The Pilgrimage That Transformed Family Dynamics
When Lisa Walker embarked on the Camino de Santiago pilgrimage with her husband and two sons a decade ago, she understood this 30-day walk represented more than just physical endurance. With one son freshly graduated from school and the other completing his degree, their family stood at the precipice of profound change. The walk became wedged into that narrow window before their sons' independent lives fully commenced in different cities and countries.
A Decade of Walking Together
The Walker family had established walking as their core cultural tradition long before the Camino pilgrimage. From carrying their sons in backpacks as infants to coaxing them along trails with snacks and stories, summer holidays always meant hiking while winter brought ski touring adventures. Though met with occasional resistance—one son famously declared he would never climb another mountain after leaving home, a vow he later broke by hiking coast to coast across Britain—these experiences forged their family identity.
Most family legends emerged from these shared journeys: getting lost in New Zealand's wilderness, surviving a flooded tent in Tasmania, and the enduring drama of stolen lollies that both sons still blame on each other to this day. By the time they tackled the Camino, walking together felt familiar, yet the emotional terrain had shifted dramatically.
From Hierarchy to Democracy
"We were no longer parents and children," Walker reflects. "We were four people with sore feet and competing lunch preferences." The traditional family hierarchy dissolved into democratic decision-making, though Walker admits with affectionate bias that these collective choices often proved flawed. When it became evident their allotted 30 days was insufficient, she suggested catching a bus—only to be promptly outvoted by her sons.
This moment became symbolic of a broader transition. "Don't let them push you around," her youngest son advised midway through the pilgrimage. "You don't have to get up early if you don't want to." His brother chimed in from his bunk, "I didn't know that was an option." This subversive banter represented their new family dynamic: four adults negotiating each day as equals.
The Unplanned Goodbye Ritual
Society provides ample ceremonies for births, weddings, and deaths, but the departure of grown children typically occurs without fanfare.
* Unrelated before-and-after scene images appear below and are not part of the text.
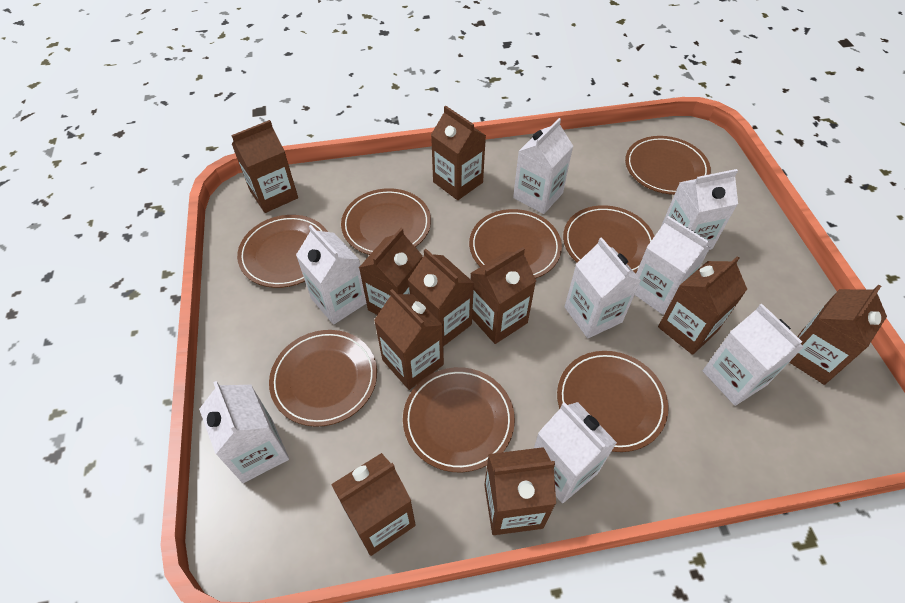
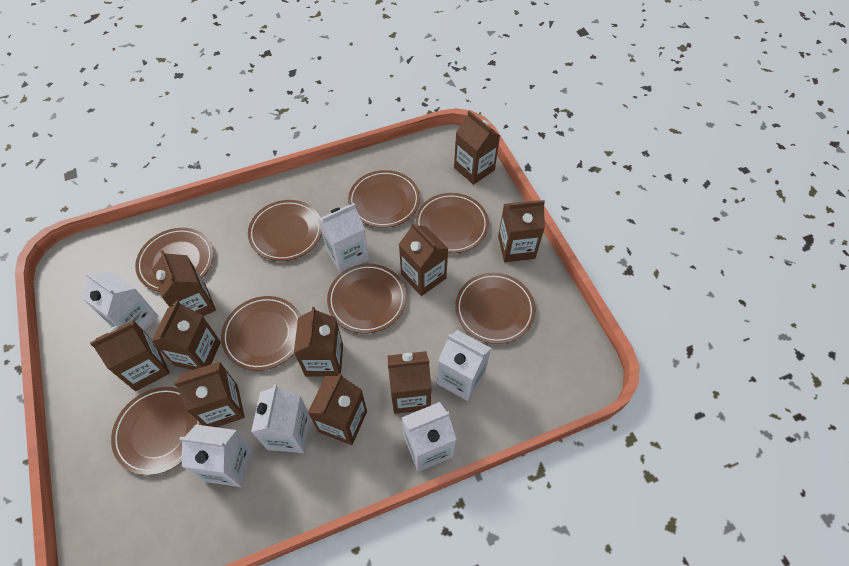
white carton: 8 -> 6

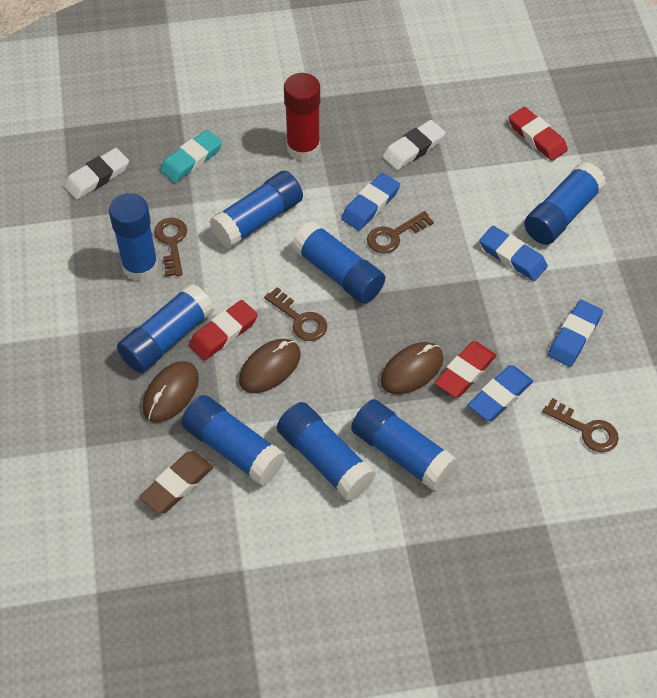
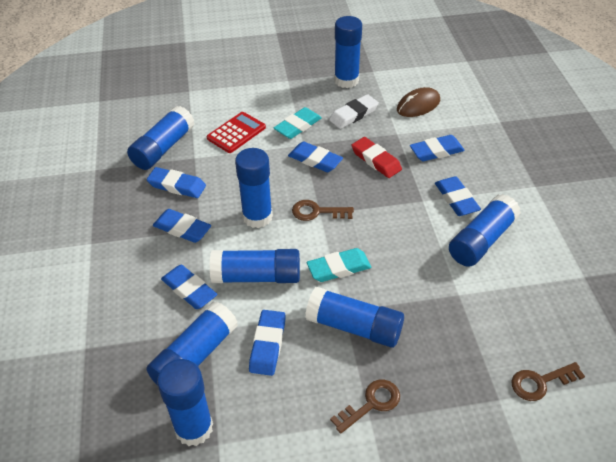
blue eraser: 4 -> 7
brown eraser: 1 -> 0
brown key: 4 -> 3
brown mouse: 3 -> 1
red calculator: 0 -> 1
red eraser: 3 -> 1
red glue stick: 1 -> 0
turquoise eraser: 1 -> 2
white eraser: 2 -> 1

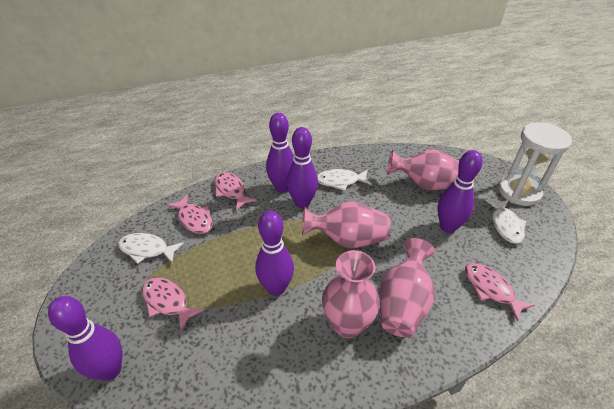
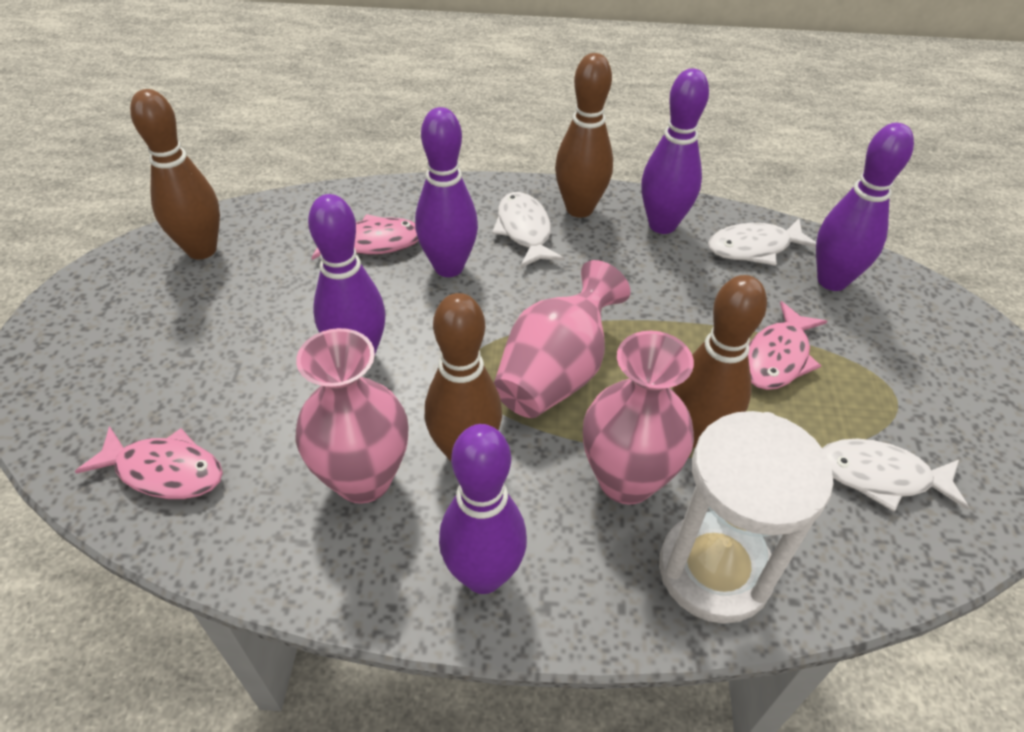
brown bowling pin: 0 -> 4
pink fish: 4 -> 3
pink vase: 4 -> 3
One morning, bedrooms simply empty. Daily intimacies vanish. The Camino de Santiago unexpectedly provided Walker with the ritual she hadn't realized she needed—a prolonged, unplanned farewell to her children's childhood.
Returning home brought bittersweet clarity. The primary job of raising children was substantially complete, requiring her to learn an entirely new parental role. What she couldn't anticipate was how this pilgrimage would establish a template for their future family relationships.
Walking as Equal Companions
In the decade since her sons left home, walking has remained their connective tissue. At least twice annually, they select a trail and step onto it as genuine equals—hiking Western Australia's Larapinta Trail with one son, Tasmania's Three Capes Track with the other, and Queensland's K'gari Great Walk with both. Each journey differs according to who participates, but the function remains consistent.
These walks provide uninterrupted, shared time in our fragmented digital world. Mobile phones lose service. Conversations unfold gradually across kilometers. They discover who each other has become through observation rather than interrogation. Walker doesn't need to ask about work or relationships; instead, she watches her sons navigate steep ascents or pause to appreciate changing light. They witness her struggles, adaptations, and persistence. Notably, they now carry more weight than she does.
Embracing Impermanence Together
These journeys consciously acknowledge their temporary nature—an understanding that this concentrated time together is finite before dispersing to different cities and countries. Rather than resisting this reality, their walks contain and honor it, allowing them to part gracefully after each reunion.
"We are four people who have walked a long way together and now mostly walk apart," Walker observes. "But a few times a year, we shoulder our packs, step onto a trail, and remember how to move forward in the same direction." The Camino pilgrimage that began as a farewell has evolved into an enduring practice of reconnection, transforming parental relationships into lifelong walking companions.